The Sovereignty Frame
Harmonism does not name circumcision as evil. It names it as a violation of a principle — bodily sovereignty — that admits no exception clause for religious tradition, cultural practice, or medical argument that cannot survive scrutiny of its evidence base.
The principle is simple enough to state in one sentence: a person’s body belongs to that person, and irreversible alterations require that person’s consent. The infant cannot consent. Therefore, the surgery waits — until the person can decide for themselves whether the covenant they wish to enter, the identity they wish to carry, the practice they wish to embody warrants the mark. An adult who chooses brit milah or khitan in full knowledge of what the surgery entails and why exercises sovereignty over their own body — and the choice is theirs to make. Harmonism does not endorse the practice; it affirms the sovereignty that makes any such informed adult choice legitimate. The person who declines, in any cultural context, exercises that same sovereignty over the body they inhabit for the duration of their life.

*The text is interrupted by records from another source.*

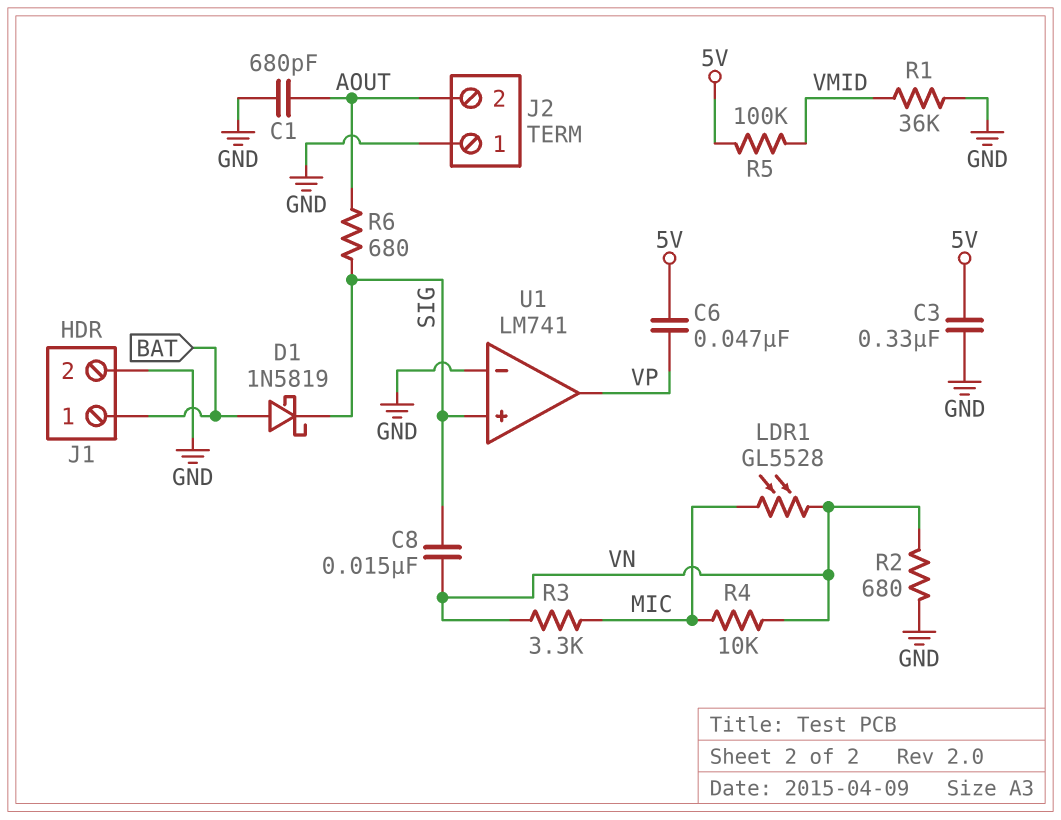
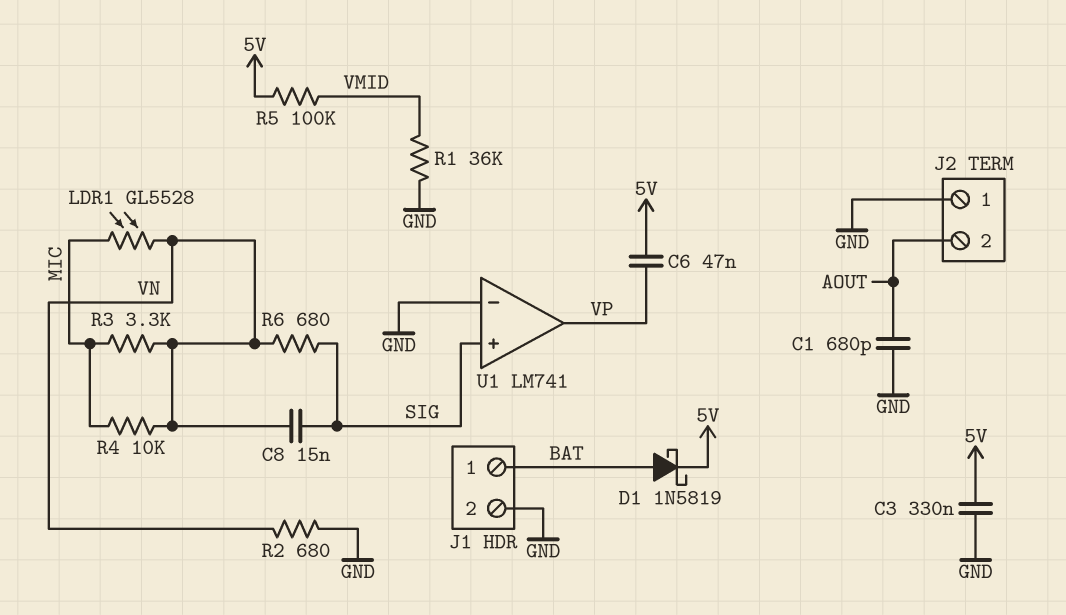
D1: schottky 1N5819 (A BAT, K SIG) -> schottky 1N5819 (A BAT, K 5V)
R6: 680 (AOUT, SIG) -> 680 (SIG, VN)

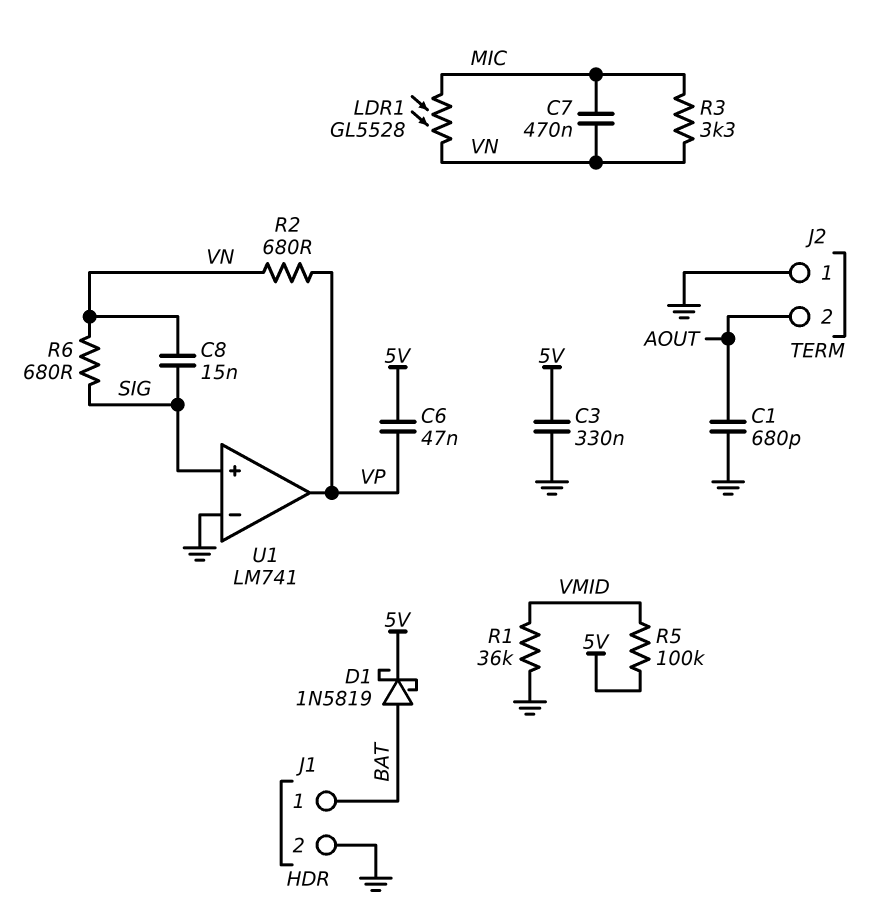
C7: none -> 470nF (MIC, VN)
R2: 680 (GND, VN) -> 680 (VN, VP)
R4: 10k (MIC, VN) -> none

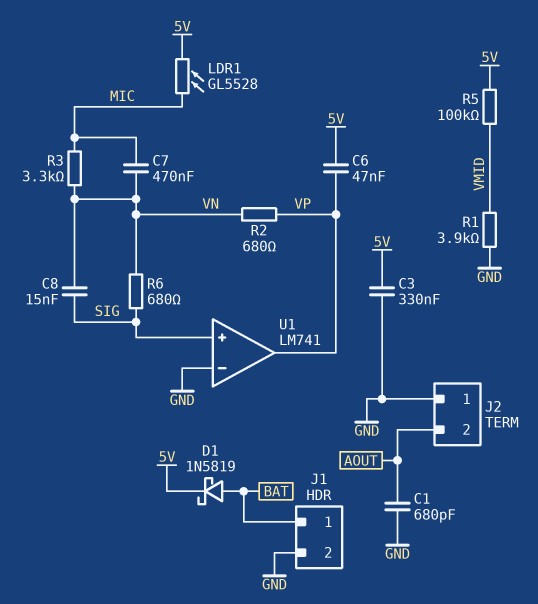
LDR1: GL5528 (MIC, VN) -> GL5528 (5V, MIC)
R1: 36k (GND, VMID) -> 3.9k (GND, VMID)

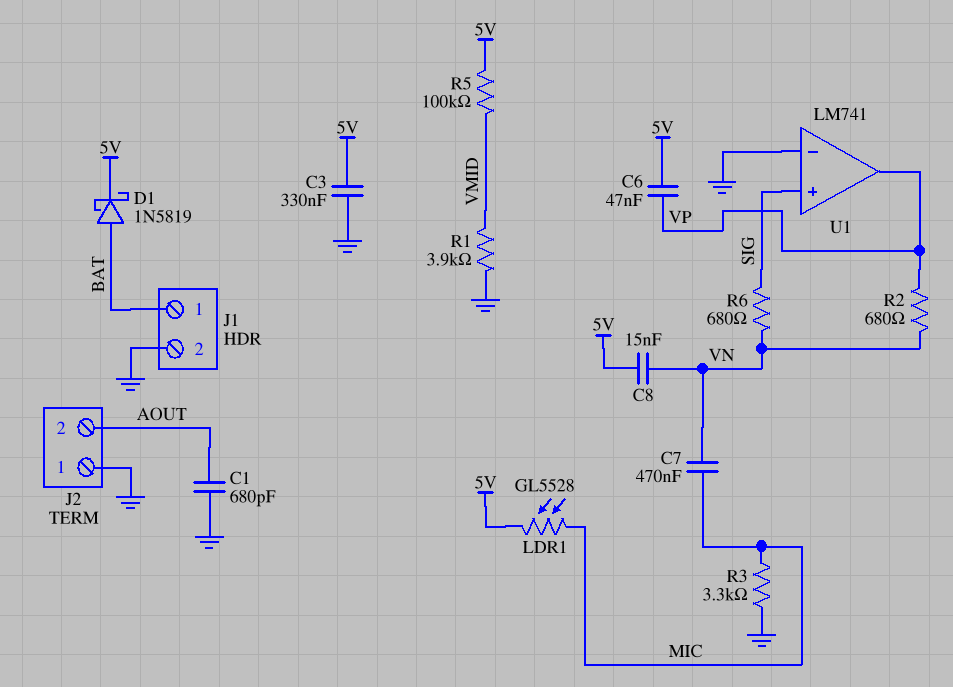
C8: 15nF (SIG, VN) -> 15nF (5V, VN)
R3: 3.3k (MIC, VN) -> 3.3k (GND, MIC)

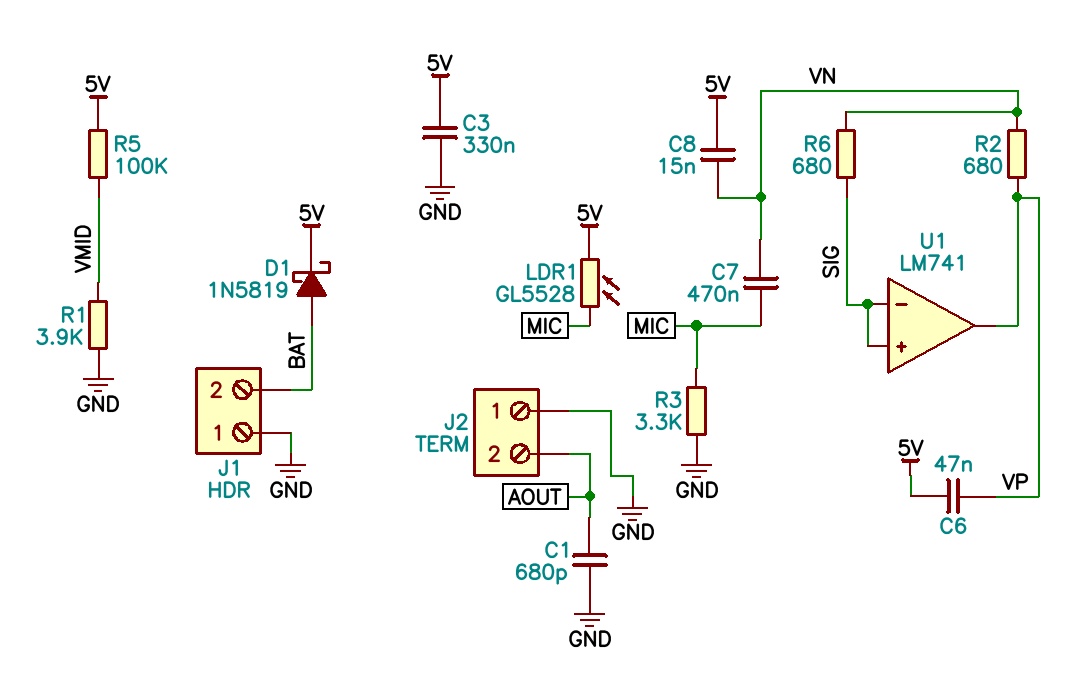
J1 pin 1: BAT -> GND
J1 pin 2: GND -> BAT
U1 pin in-: GND -> SIG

The tradition loses nothing essential by waiting. The child gains everything — including the possibility of entering the covenant as a whole person who chose it, rather than as an infant who had it enacted upon them.
What the current practice actually protects is not the child’s health, and not the integrity of any covenant. It is the comfort of the adults: the parents who cannot conceive of departing from what was done to them, the communities whose identity is inscribed on a body before that body can speak, the physicians who have never been asked to justify the default they were trained to perform. That discomfort is a small price to pay for withdrawing an irreversible act from someone who cannot refuse it. The child who was not cut can later choose to be. The child who was cut cannot choose otherwise.
Every tradition capable of depth can locate within itself the resources to distinguish between a practice and the principle it serves. The question to put to Jewish tradition, to Islamic tradition, to the American medical establishment, is the same: does the mark on the body carry the reality — or does the reality live in the person’s conscious relationship to whatever the tradition points toward? If the former, the tradition has reduced itself to a surgery. If the latter, the surgery can wait.
Logos — the inherent order of the cosmos, the ground from which Dharma flows — does not exempt harm because those performing it love the one receiving it. The infant is owed the intact body they were born with, and the right to decide, in their own time and their own name, what covenant, if any, they choose to write upon it.